26. The network according to claim 23, wherein the means for
determining locations includes means for rating content based on a
timestamp of last access to the particular portions of content.
Description
TECHNICAL FIELD
[0001] The present invention relates generally to communications
networks, and in particular, to a method, network, and node for
efficiently distributing electronic content in a content
distribution network.
BACKGROUND
[0002] Content delivery networks (CDNs) provide a caching
infrastructure in IP networks to support multimedia services.
Existing methods and systems used in CDNs do not take into account
the different possible factors that affect optimal content
placement in cache nodes. As a result, content distribution makes
inefficient use of network resources.
SUMMARY
[0003] It would be advantageous to have a method, network, and node
where content is located where it is most likely to be requested.

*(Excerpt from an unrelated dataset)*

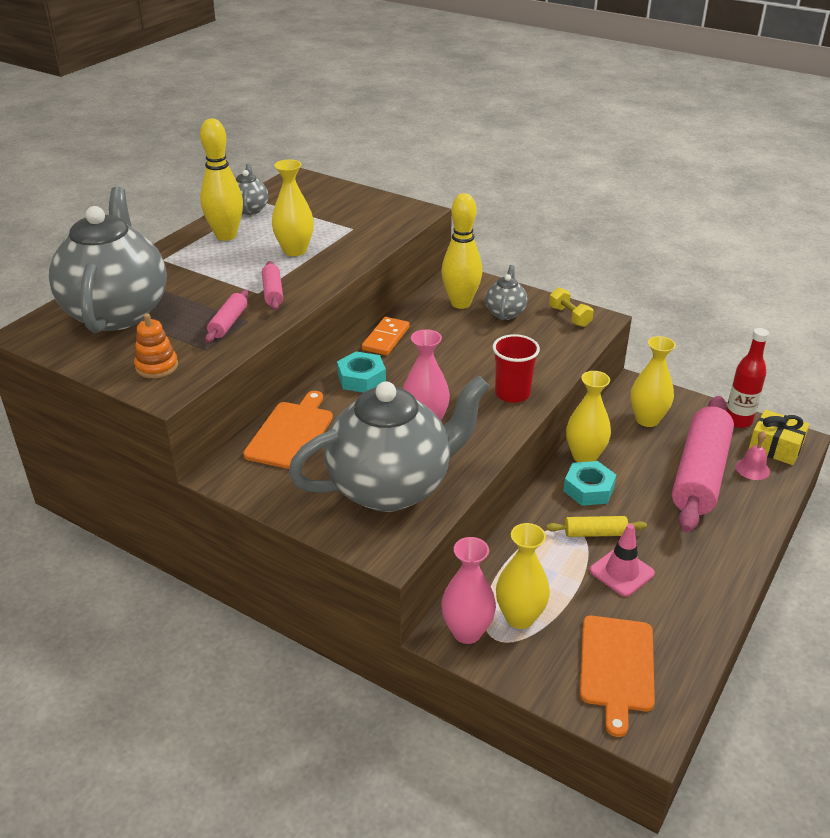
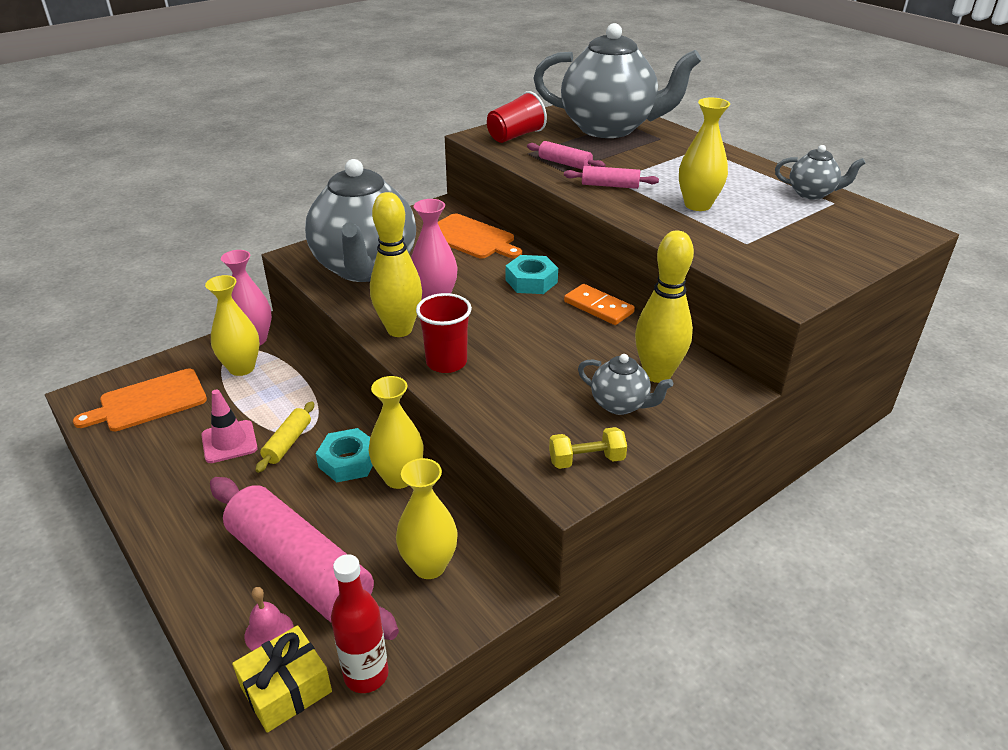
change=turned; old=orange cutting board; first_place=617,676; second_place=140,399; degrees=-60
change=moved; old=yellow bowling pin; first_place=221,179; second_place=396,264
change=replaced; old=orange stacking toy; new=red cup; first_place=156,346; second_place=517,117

It is difficult, however, to implement such a solution when running
on the open Internet. A first problem is that locality information
cannot be simply inferred from the requests. A second problem is
that a truly optimal location of content can only be obtained with
a thorough understanding of the network topology, which is not
readily discernable in the open Internet architecture where
Internet Service Providers or Network Service Providers attempt to
hide their internal topologies.
[0004] Therefore, there is a need for a method, network, and node
for positioning content for use in a CDN in an optimal location.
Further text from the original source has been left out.